In our study, 40.3% of all patients had serum d-dimer levels of > 10,000 ng/mL at the time of surgery. In univariate analysis, a perioperative serum d-dimer level > 10,000 ng/mL was associated with an increased risk of VTE. Nevertheless, after multivariate logistic regression analysis, VTE was not correlated with d-dimer levels above or below 10,000 ng/ml. Similar to our findings, Wang et al. defined a serum d-dimer level > 1.4 mg/L (14,000 ng/ml) as positive in their study and found limited significance of serum d-dimer levels to predict DVT (p = 1.000)6. The use of d-dimer levels has long been criticised for its poor specificity in detecting or excluding VTE31,32,33. Abnormal serum d-dimer levels could be present in patients without thrombosis31, whereas thrombosis may be present in patients with normal serum d-dimer levels32,33. Niikura et al. suggested monitoring the dynamic status of the serum d-dimer level rather than its value at a single time point4. They recommended paying special attention to patients whose serum d-dimer levels remained higher than 20 μg/ml (20,000 ng/ml) 5 days after injury or surgery. Therefore, serum d-dimer levels should be interpreted with caution in trauma patients. Unnecessary overuse of pharmacological thromboprophylaxis, advanced screening tools, or delays in surgery should be avoided if no symptoms or signs of VTE are noted.

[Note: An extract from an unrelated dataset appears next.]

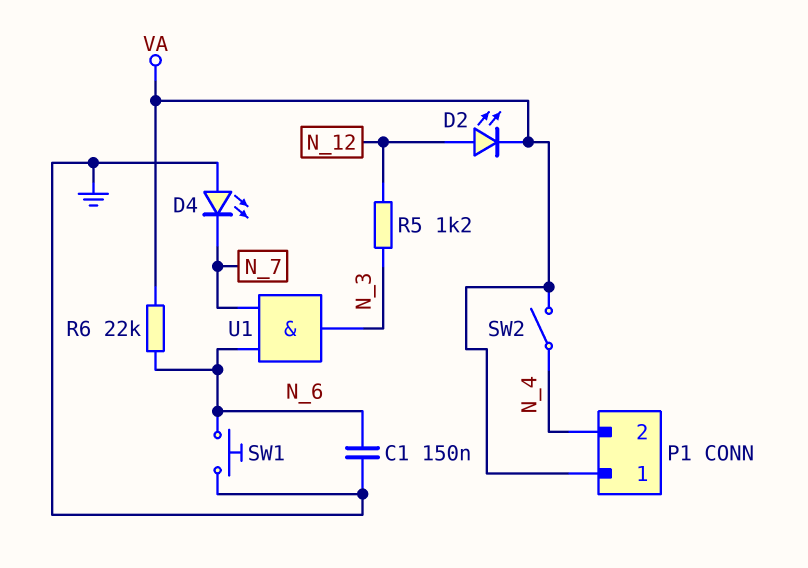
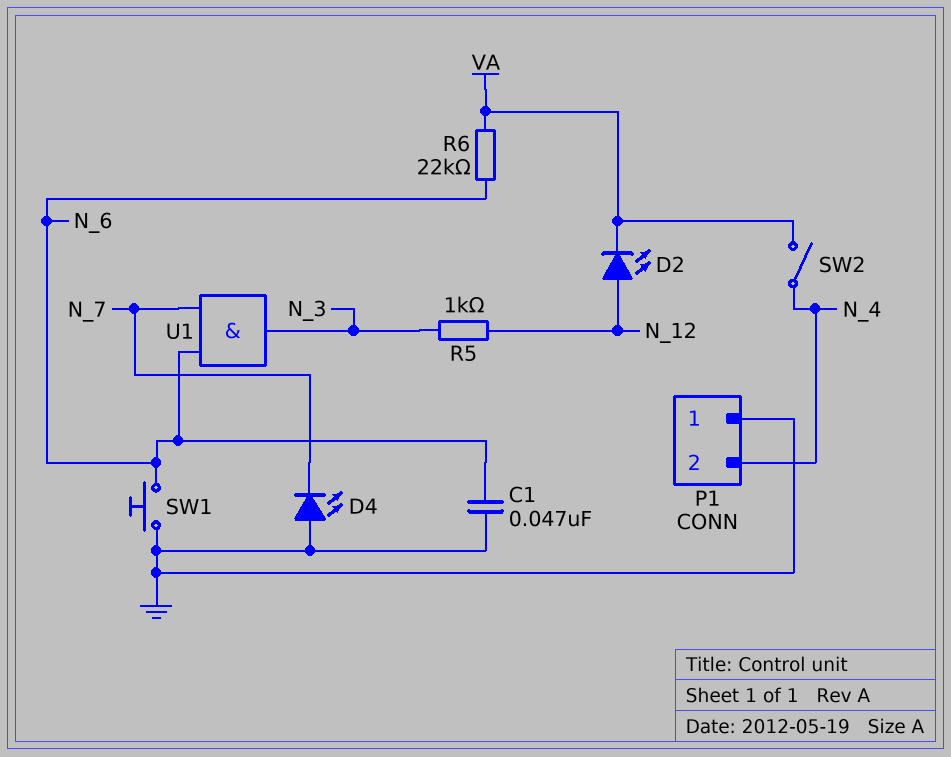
C1: 150nF (GND, N_6) -> 47nF (GND, N_6)
P1 pin 1: VA -> GND
R5: 1.2k (N_3, N_12) -> 1k (N_3, N_12)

This study had some limitations. First, patients with severe bilateral lower-limb soft tissue injuries were excluded because duplex ultrasonography could not be performed in such cases. This could have created a selection bias, as patients with profound lower-limb soft tissue damage are theoretically more susceptible to DVT from damaged vessel walls and prolonged immobilisation29. Excluding these patients may have underestimated the overall VTE rate. However, these patients did not receive pharmacological thromboprophylaxis and showed no signs or symptoms of VTE after resolution of soft tissue problems. Therefore, we assumed that their exclusion would have little effect on the incidence of VTE in our study. Second, duplex scanning was performed 3 days postoperatively or whenever signs of DVT were noted during the follow-up period. Therefore, we may have missed some patients with late-onset asymptomatic DVT. However, late-onset VTE after pelvic surgery has been previously reported and is limited to 0.83% within 90 days of surgery34; none of our patients developed signs or symptoms of VTE during clinical follow-up. Therefore, we assume that the overall rate would not change significantly. Third, owing to the limitations of the laboratory at our institute, we were unable to obtain precise values of serum d-dimer levels > 10,000 ng/mL; rather, these were labelled as “ > 10,000.” Therefore, we could not obtain continuous data for statistical purposes, and a cut-off value could not be calculated to evaluate the usefulness of predicting VTE with the serum d-dimer level. However, a serum d-dimer level above or below 10,000 ng/mL was not a significant variable in the multivariate logistic regression analysis. Additionally, the limitations of d-dimer levels to predict VTE have been mentioned in the literature31,32,33.

Conclusion

The incidence of DVT and asymptomatic PE in Taiwanese patients with pelvic and/or acetabular fractures was low in the present study. However, special attention should be paid to the older population, as age is an independent risk factor for DVT. These results do not suggest that pharmacological thromboprophylaxis should be withheld for all Taiwanese patients. However, these findings could help clinicians develop targeted treatment strategies to prevent VTE and bleeding complications associated with thromboprophylaxis. Future studies are warranted to further elucidate the reason for the difference in the VTE incidence among Asians with pelvic and/or acetabular fractures.